As I walk out of Gavin’s bedroom, I see exactly what she’s talking about. One of those damn pink pieces of paper somehow escaped out into the hallway. I take it from her hand and crumple it back up. “I have no idea what this is, nor do I want to know,” I tell her.
“It looks like a child’s handwriting,” Mom says.
“I know. The notes sort of fell from a box in the closet—one I was ‘cleaning out’,” I explain, using air quotes.
“Oh,” Mom says. With everything she’s been through in the past seven years with Hunter and losing his wife, she’s learned not to ask as many questions as she used to. Mom and I have a different relationship than she and Hunter, though. Hunter is a private person and I’m not. I tell her everything and anything she wants to know because frankly, I don’t really care if she knows. I’ve always told her everything—well, almost everything besides the whole having a baby at seventeen, thing. Whatever the case, if she judges me, it’s usually because I deserve it, and I’ve come to terms with that.
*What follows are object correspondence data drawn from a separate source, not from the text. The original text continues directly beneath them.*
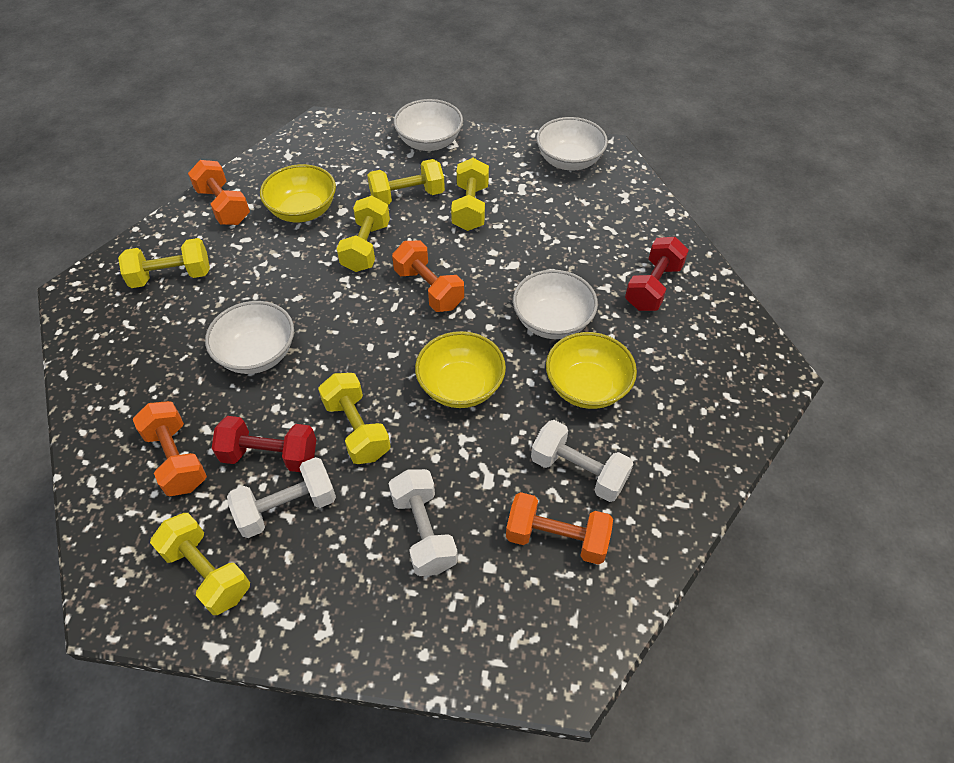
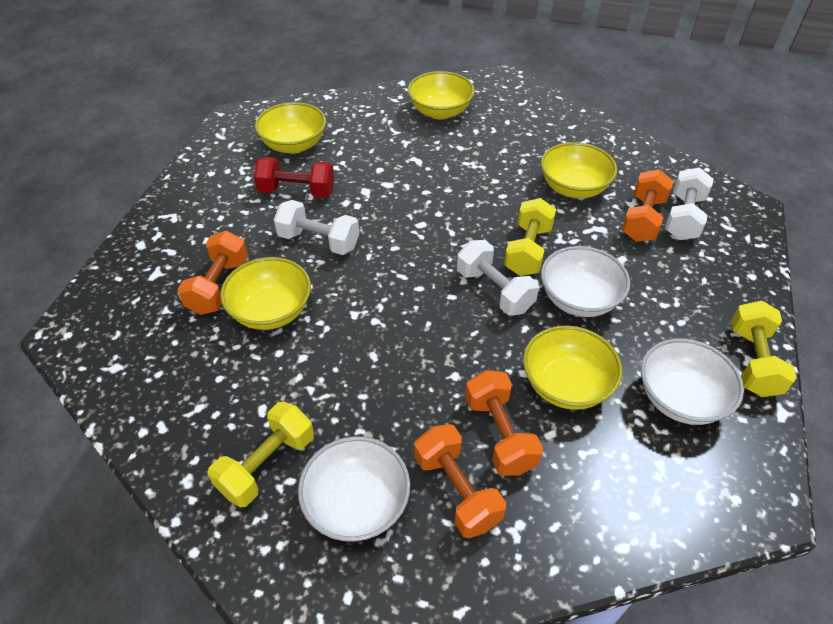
red dumbbell: 2 -> 1
white bowl: 4 -> 3
yellow bowl: 3 -> 5
yellow dumbbell: 6 -> 3

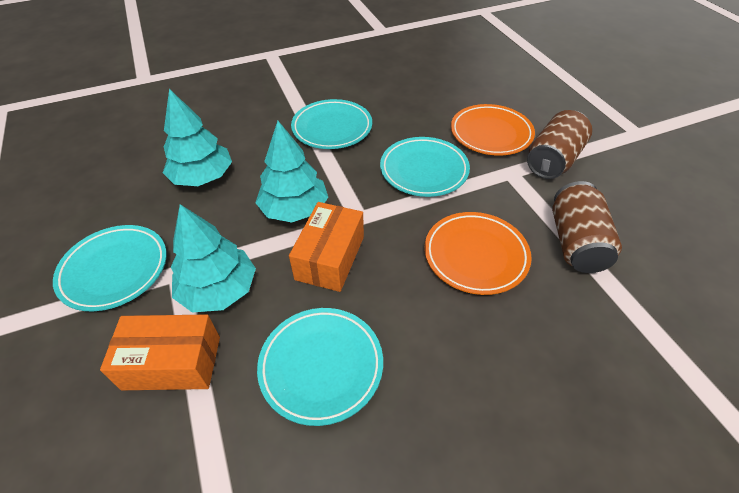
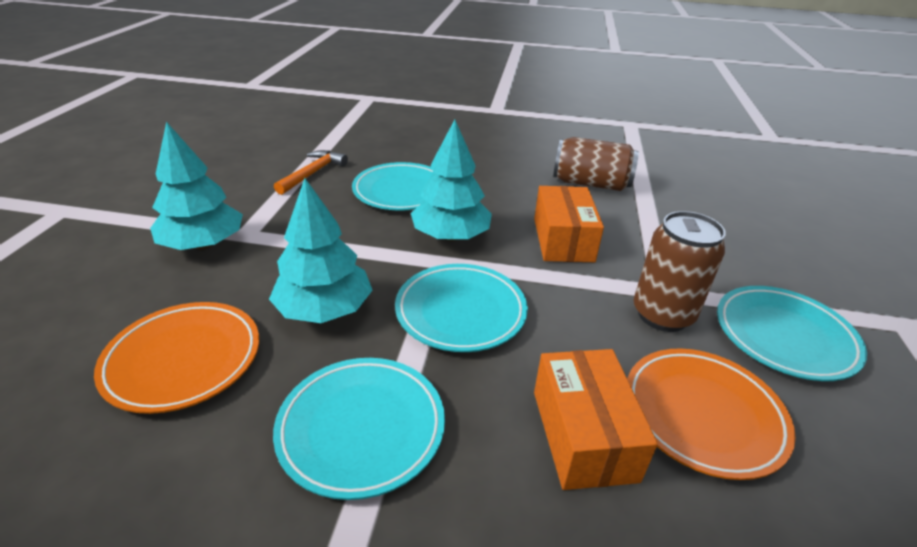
orange hammer: 0 -> 1

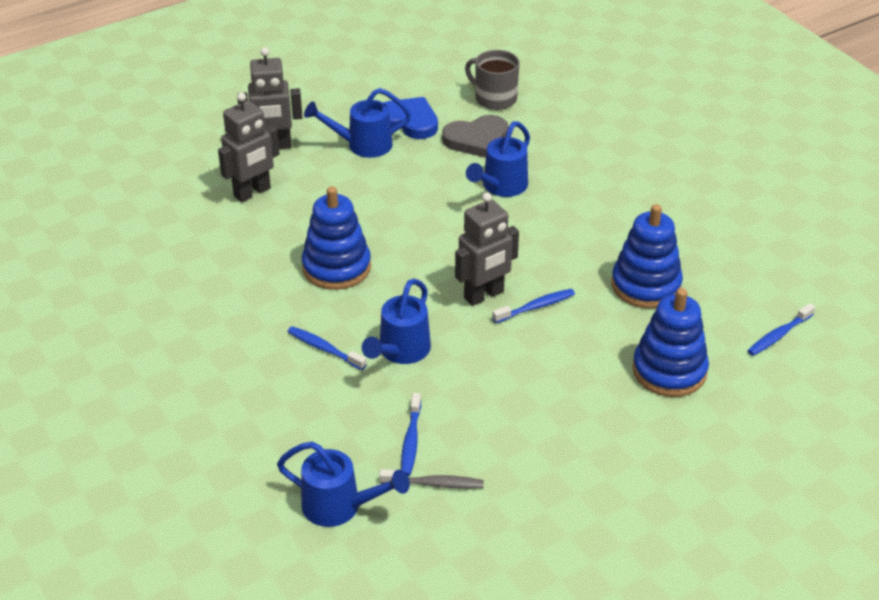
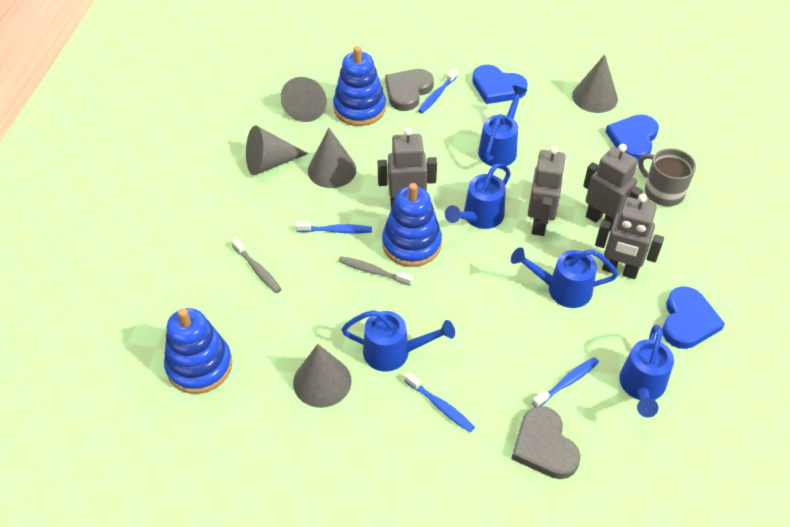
blue heart: 1 -> 3
blue watering can: 4 -> 5
grey cone: 0 -> 5
grey heart: 1 -> 2
grey robot: 3 -> 4
grey toothbrush: 1 -> 2

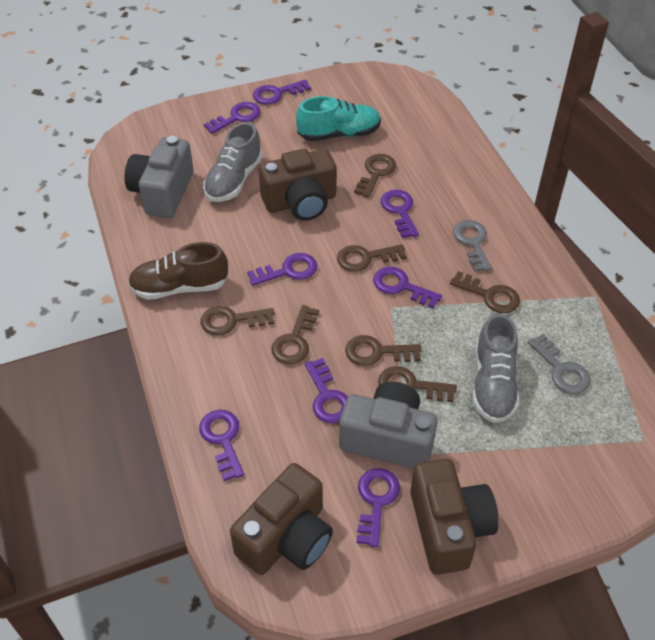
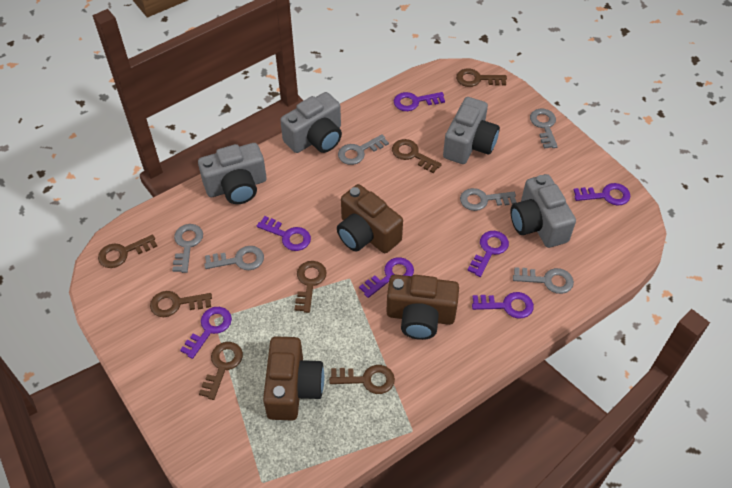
brown shoe: 1 -> 0
grey camera: 2 -> 4
grey key: 2 -> 6
grey shoe: 2 -> 0
purple key: 8 -> 7
turquoise shoe: 1 -> 0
“Tori left here a few minutes ago, telling me she needed to go talk to her therapist. It’s a little weird, but not as weird as her having a complete meltdown on the side of the highway while we were heading home from the hospital.”
“On the side of a highway?” Mom repeats, concern lacing each word.
“Yeah, it’s exactly how I’m making it sound. She had no clue what she was doing, and then she apologized when she got back into the car.”
“I don’t understand.” Mom sweeps her hand up the side of her face and walks slowly down the stairs and into the living room. “It’s like something happened at some point in the past year. She is not the girl you first met, and I feel so confused about it. I just wish we could help her.”